Die Spitalleitung plant derweil die nächsten strategischen Schritte ohne die Hebammen. Die Mutter-Kind-Abteilung werde trotz der Entlassungen weiter ausgebaut, sagt Michael Buik. Derzeit sei man daran, die räumlichen Vor­aussetzungen zu schaffen. «Die Frauen mit ihren Kindern von Hebammen betreuen zu lassen, war eine gute Idee. Sie war jedoch nur als Überbrückung gedacht.

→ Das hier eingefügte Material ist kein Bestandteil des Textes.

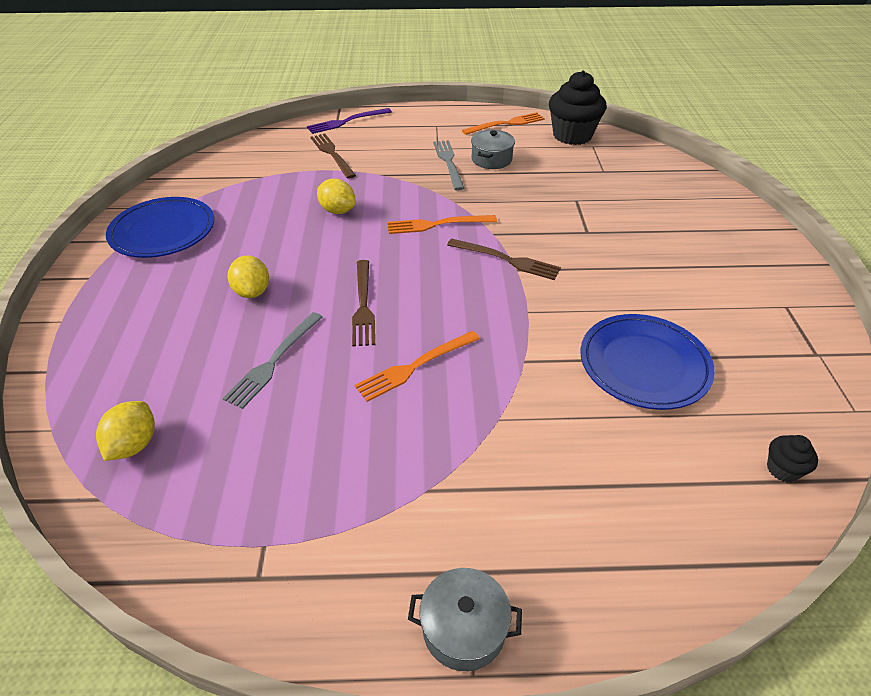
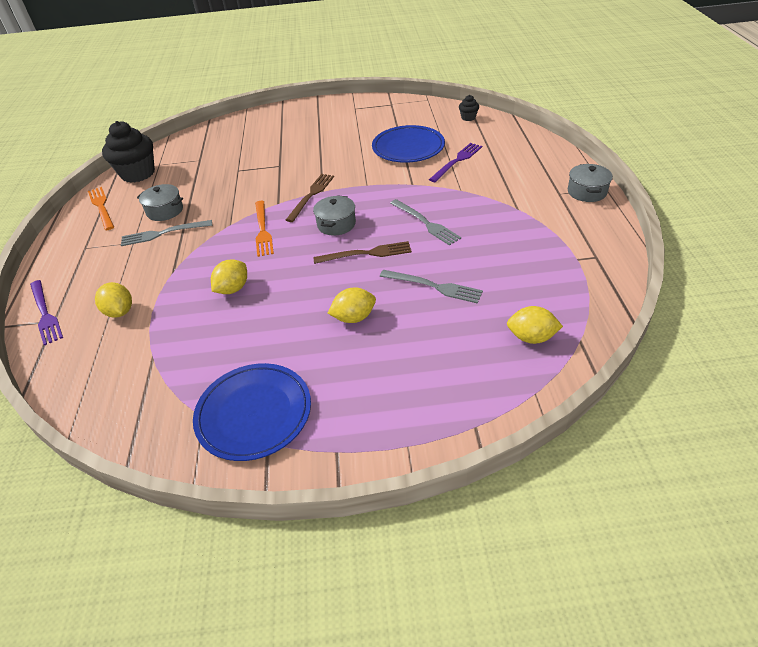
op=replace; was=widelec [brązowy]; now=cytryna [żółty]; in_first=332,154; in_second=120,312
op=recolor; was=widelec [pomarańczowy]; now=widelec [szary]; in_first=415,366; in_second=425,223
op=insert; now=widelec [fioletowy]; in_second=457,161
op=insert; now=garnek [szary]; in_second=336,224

Es kann und soll nicht dar­über hinwegtäuschen, dass Hebammen hierbei keine Fachpersonen sind», so Buik. In der Mutter-Kind-Abteilung sei Fachkompetenz im Gebiet der Psychiatrie bei allen Fachpersonen gefragt.

Auch das ambulante Angebot werde weiter ausgebaut, sagt Michael Buik. So sei in enger Zusammenarbeit mit dem Stadtspital Zürich eine gynäkologische Sprechstunde geschaffen worden, Angebote zur Hebammensprechstunde sollen folgen: «Wir haben das Konzept mit unseren Partnern im Stadtspital Zürich besprochen, sind aber auch der Meinung, dass wir uns an dieses Thema herantasten müssen, um zu schauen, wie hoch die Nachfrage nach einem solchen Angebot in unserem Markt ist.»